ANU Union Inc.
- Motto: live uni life
- Institution: Australian National University
- Established: 1965; 61 years ago
- Abolished: 2019; 7 years ago
- Members: 22,000
- Website: Archive of anuunion.com.au

= Australian National University Union =

The Australian National University Union Incorporated (ANU Union), established in 1965, was a former not-for-profit association that previously operated commercial premises at The Australian National University. The union wound up its operations in January 2020. It is not to be confused with the Australian National University Student Association, which is recognised as the University's Students' Union for advocacy purposes.

== History ==
The Union was set up in 1965 to provide a meeting place for students, graduates and staff. The original charter indicated that the Union would be an incorporated body based on “sound business principles”.

The Union evolved from the Student’s Association. It concentrated on small scale activities such as debates, films, music, food and even art exhibitions.
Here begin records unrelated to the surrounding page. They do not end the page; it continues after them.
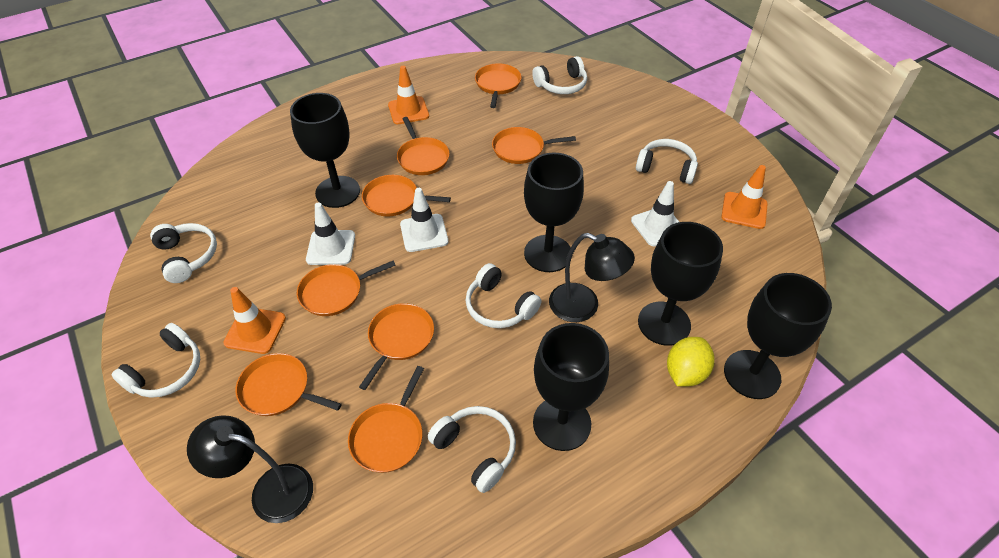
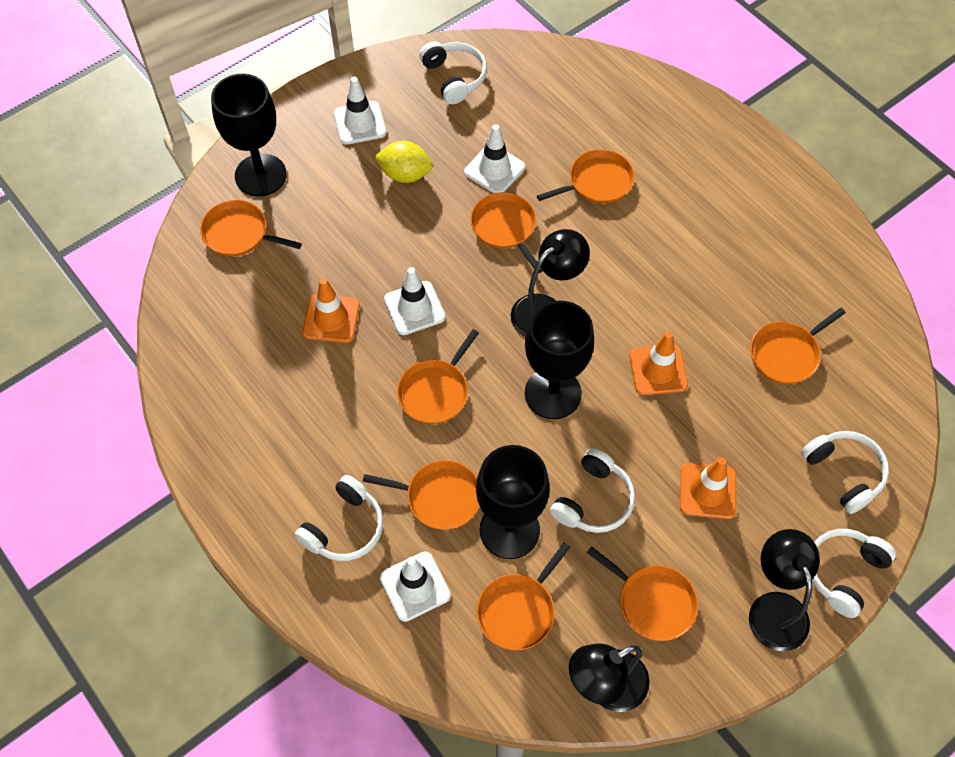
black goblet: 5 -> 3
black lamp: 2 -> 3
white headphones: 6 -> 5
white traffic cone: 3 -> 4

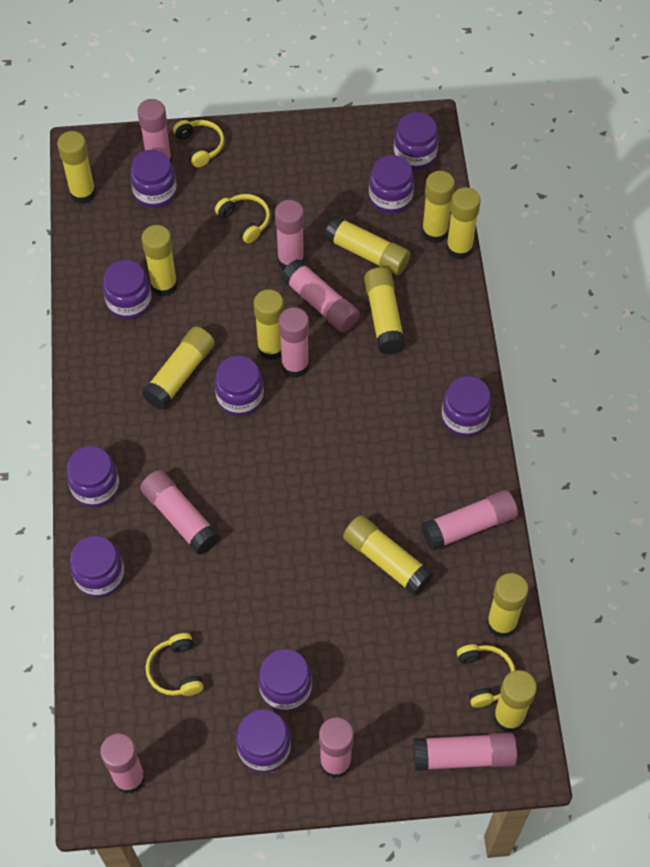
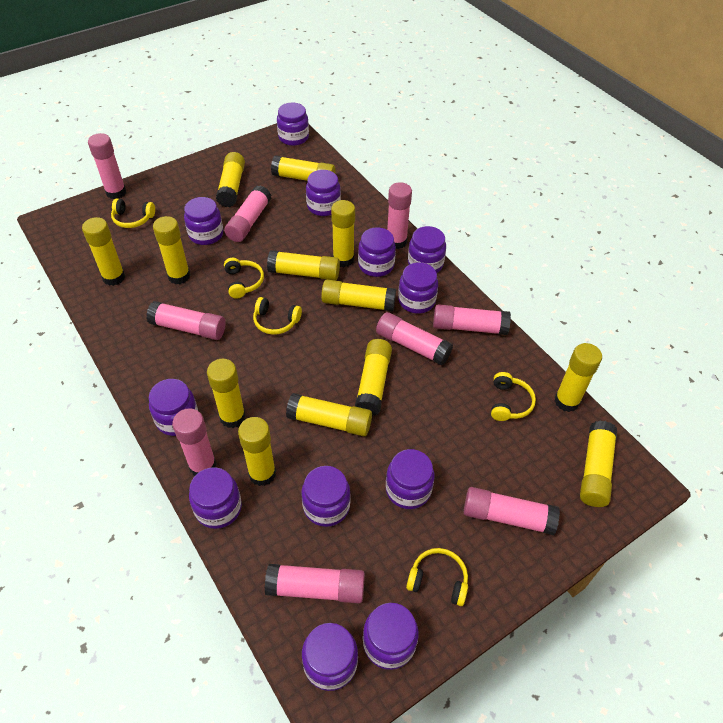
purple jar: 10 -> 12
yellow glue stick: 11 -> 13
yellow headphones: 4 -> 5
In 1965 the Union was established in what is now the Pauline Griffin Building and in 1973 it moved to the former Union Building in Union Court.

Due to the redevelopment of Union Court, the Union vacated its premises in 2017. In March 2019, the Union reopened in a new location at 3 Rimmer St ACTON. In January 2020, the Union permanently wound up its operations.

== Membership ==
All students of the University were automatically ANU Union members. Membership was also open to ANU staff and graduates.

== Purpose ==
The objects of the Union were:
1. to provide a recognised meeting place and social centre for its members;
2. to promote the intellectual, social and general welfare of the University community, and
3. actively to encourage and support all ANU clubs and societies which include members of the Union.